Problem
Design and implement a data structure for Least Recently Used (LRU) cache. It should support the following operations: get and put.
get(key) - Get the value (will always be positive) of the key if the key exists in the cache, otherwise return -1.
put(key, value) - Set or insert the value if the key is not already present.

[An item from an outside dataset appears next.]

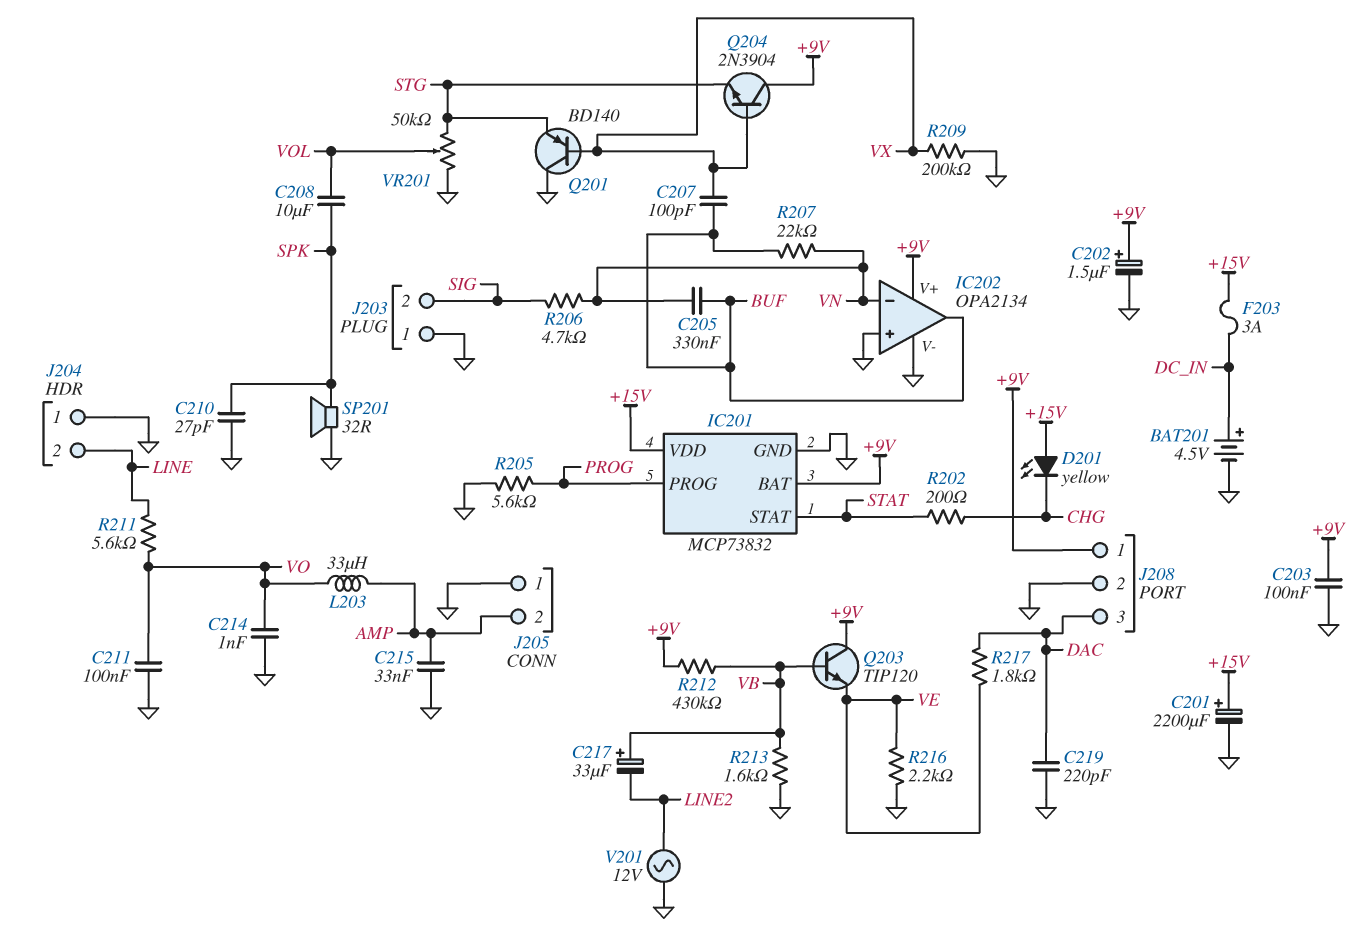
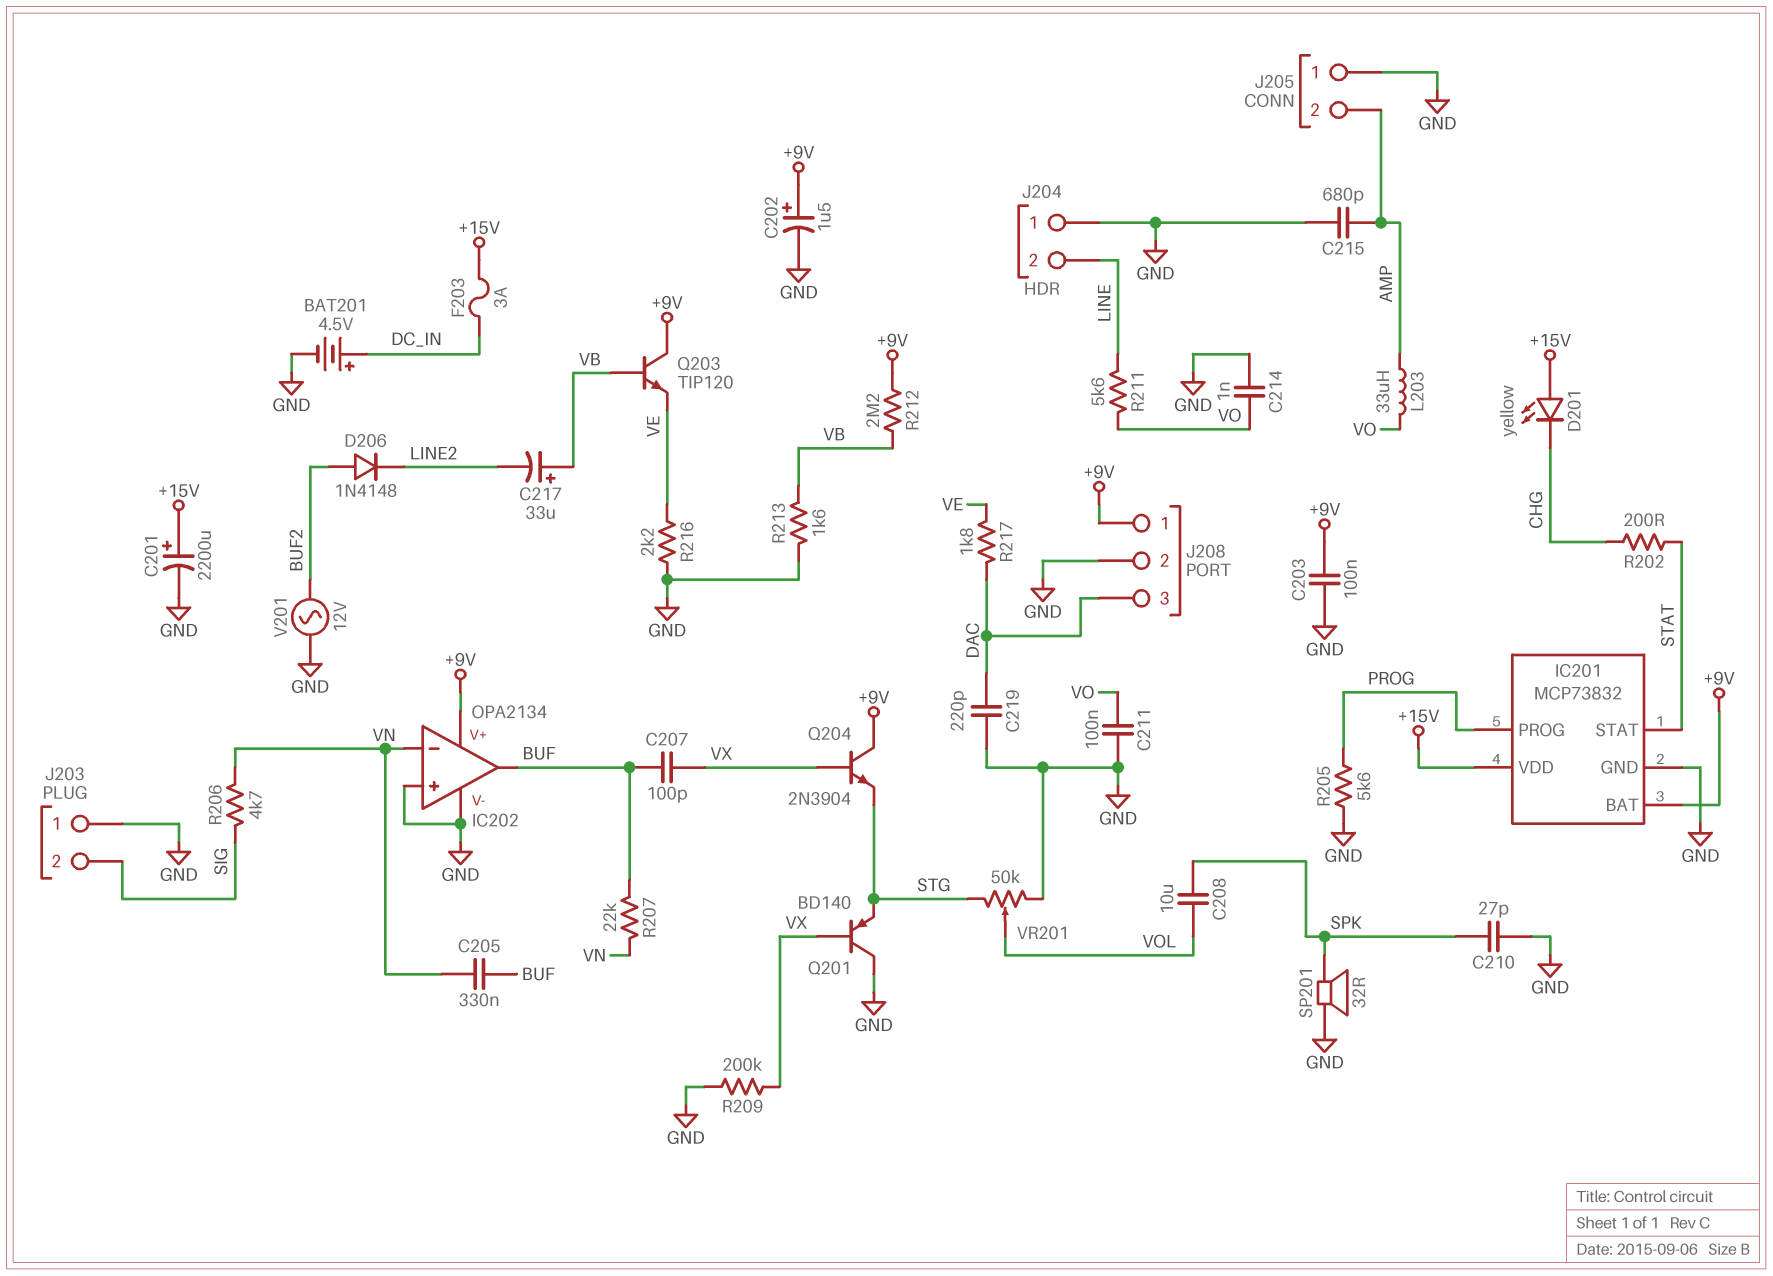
C215: 33nF (AMP, GND) -> 680pF (AMP, GND)
D206: none -> diode 1N4148 (A BUF2, K LINE2)
R212: 430k (+9V, VB) -> 2.2M (+9V, VB)
V201: AC 12V (GND, LINE2) -> AC 12V (BUF2, GND)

When the cache reached its capacity, it should invalidate the least recently used item before inserting a new item.
Follow up: Could you do both operations in O(1) time complexity?
Example:
LRUCache cache = new LRUCache( 2 /* capacity */ );
cache.put(1, 1);
cache.put(2, 2);
cache.get(1); // returns 1
cache.put(3, 3); // evicts key 2
cache.get(2); // returns -1 (not found)
cache.put(4, 4); // evicts key 1
cache.get(1); // returns -1 (not found)
cache.get(3); // returns 3
cache.get(4); // returns 4
Solution (Java)
import java.util.HashMap;
import java.util.Map;
public class LRUCache {
private static class LruCacheNode {
int key;
int value;
LruCacheNode prev;
LruCacheNode next;
public LruCacheNode(int k, int v) {
key = k;
value = v;
}
}
private int capacity;
private Map<Integer, LruCacheNode> cacheMap = new HashMap<>();
// insert here
private LruCacheNode head;
// remove here
private LruCacheNode tail;
public LRUCache(int cap) {
capacity = cap;
}
public int get(int key) {
LruCacheNode val = cacheMap.get(key);
if (val == null) {
return -1;
}
moveToHead(val);
return val.value;
}
/*
* Scenarios :
* 1. Value key is already present.
* update
* move node to head
* 2. cache is not full
* cache is empty (create node and assign head and tail)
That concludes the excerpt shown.